То, что видел Батарбек, видел и великий Московский князь Димитрий, сражавшийся в большом полку. Нажим Орды на левое крыло рати непрерывно усиливался – с равномерностью морских волн туда катили новые и новые сотни врагов, исчезая в разрастающемся водовороте кавалерийской сечи. Вольные кони мчались во всех направлениях из этого грозного клуба, взблескивающего тысячами стальных искр, а волны атакующих с дьявольской последовательностью сменяли разбитые, питая адскую карусель, втягивая в нее уже и пешие ряды полка; серая масса качалась, перемешивалась, вращалась, расползаясь вширь, грозя вовлечь в эту страшную вихревую воронку весь боевой порядок рати. Димитрий не хотел утешаться тем, что битва начинает развиваться по их с Боброком замыслу, что гибель тысяч русских мужиков и прекрасных воинов там, на левом крыле войска, может быть, прокладывает дорогу к победе над Ордой. Одно дело строить замыслы, другое – видеть, как гибнут люди под мечами превосходящего врага, как разрушается боевой порядок рати, – словно ему самому заломили и выкручивают левую руку с хрустом костей и треском сухожилий. Ведь надеялся в душе – не удастся Мамаю прорвать русский строй, как не удалось на Воже Бегичу. И когда новая волна Орды двинулась в наступление Димитрий прощально глянул на правый фланг, где конница князя Андрея только что отбросила новые отряды врагов, и поскакал со своей дружиной на левое крыло. Пятерых уже не было в его охране – они приняли на себя мечи и копья, грозившие государю…

IX

Спешенный Герцог стоял перед Мамаем на вершине Красного Холма. Обломки перьев нелепо торчали на его шлеме, усы опали, землистое лицо еще больше вытянулось, и со своим крючковатым носом он теперь особенно походил на коршуна, общипанного ястребами. Руки его тряслись, когда передавал повод нукеру.
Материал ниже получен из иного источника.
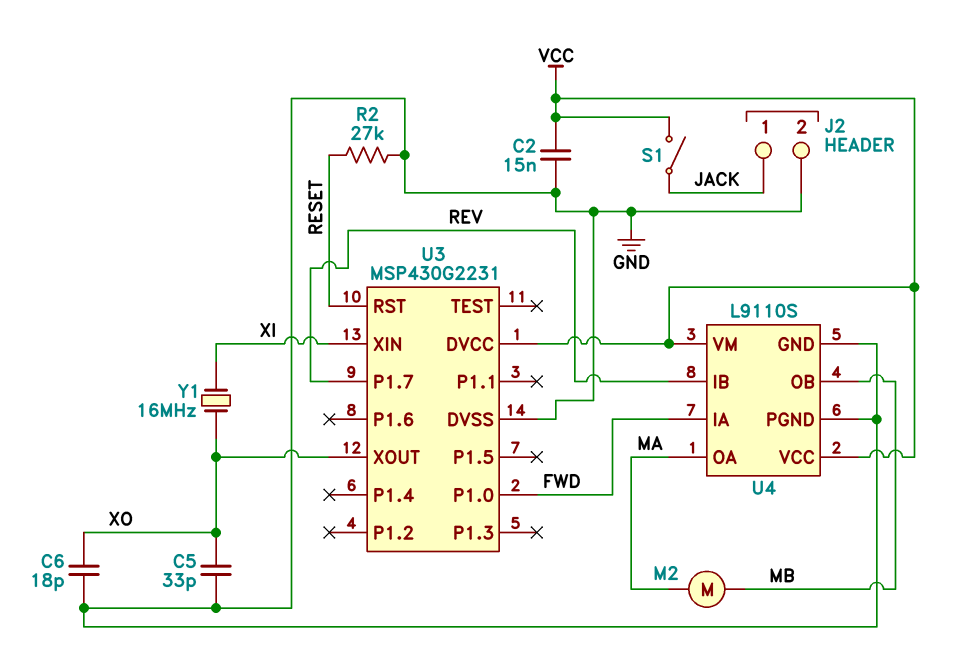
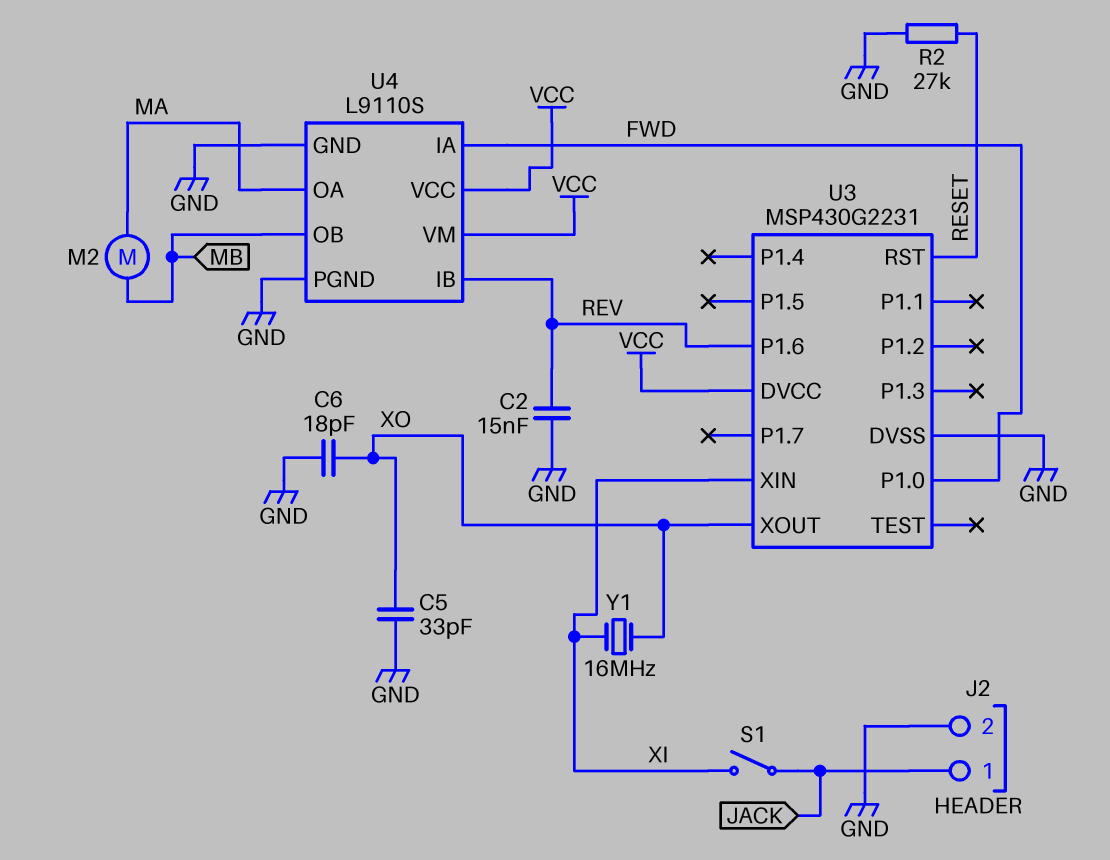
C2: 15nF (GND, VCC) -> 15nF (GND, REV)
S1: switch (JACK, VCC) -> switch (JACK, XI)
U3 pin P1.6: none -> REV
U3 pin P1.7: REV -> none

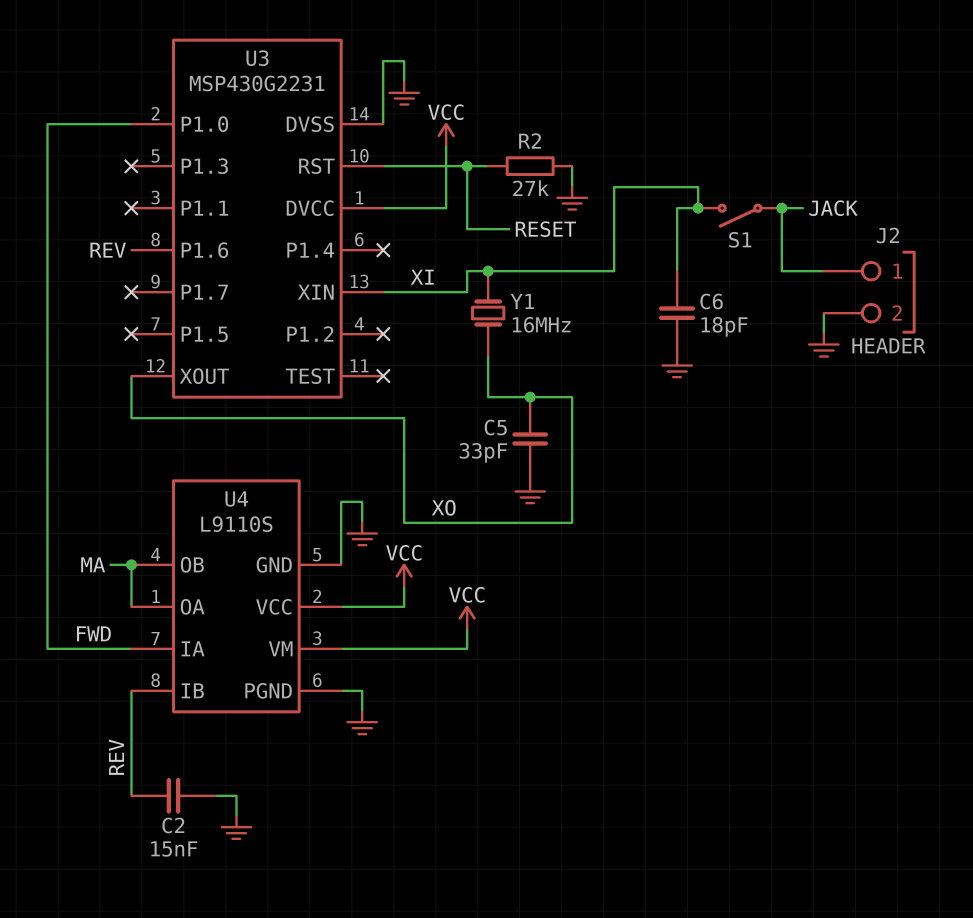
C6: 18pF (GND, XO) -> 18pF (GND, XI)
M2: motor (MA, MB) -> none
U4 pin OB: MB -> MA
– Зачем ты здесь? – резко спросил Мамай. – Военачальник должен находиться со своим войском.

– У меня больше нет войска! – выхрипел Герцог. – Оно покрыло своими телами это проклятое поле. Гляди, хан, поле черно от панцирей моих воинов!

– Так чего же ты хочешь?

– Дай мне тумен! Я – полководец, я отомщу московитам за гибель моего храброго легиона! Я приведу тебе московского князя на цепи, как собаку. Дай мне тумен!

– У меня нет лишних туменов, а полководцев без войска сколько угодно! Хан Бейбулат потерял свой тумен, но не просит нового. И Авдул тоже не просит. И подвластные мне беки и ханы, которые, как и ты, растеряли своих воинов, не просят новых туменов. Они мстят врагу собственными мечами. Тот, кто не сумел хорошо командовать, должен хотя бы уметь сражаться, как простой всадник.

– Я умею командовать, и мои воины умели сражаться. Они погибли, уничтожив тысячи врагов. Они легли за твое дело, хан.

– Твои шакалы!.. – Мамай захлебнулся криком. – Твои шакалы не смогли уничтожить русский сторожевой полк, который числом вдвое меньше их. Они, как бараны, дали себя перерезать, едва дойдя до русского большого полка. Мало того, они пропустили всадников врага к метательным машинам, лишив меня надежды быстро прорвать русский центр.

– Великий хан, дай мне тумен! – Герцог стал на колени, смертная боль и злоба плескались в его глубоко посаженных глазах.

– Хорошо! – Мамай переменил тон. – Возьми тумен моего племянника, а его пришли ко мне. Спеши, сейчас тебе в битву.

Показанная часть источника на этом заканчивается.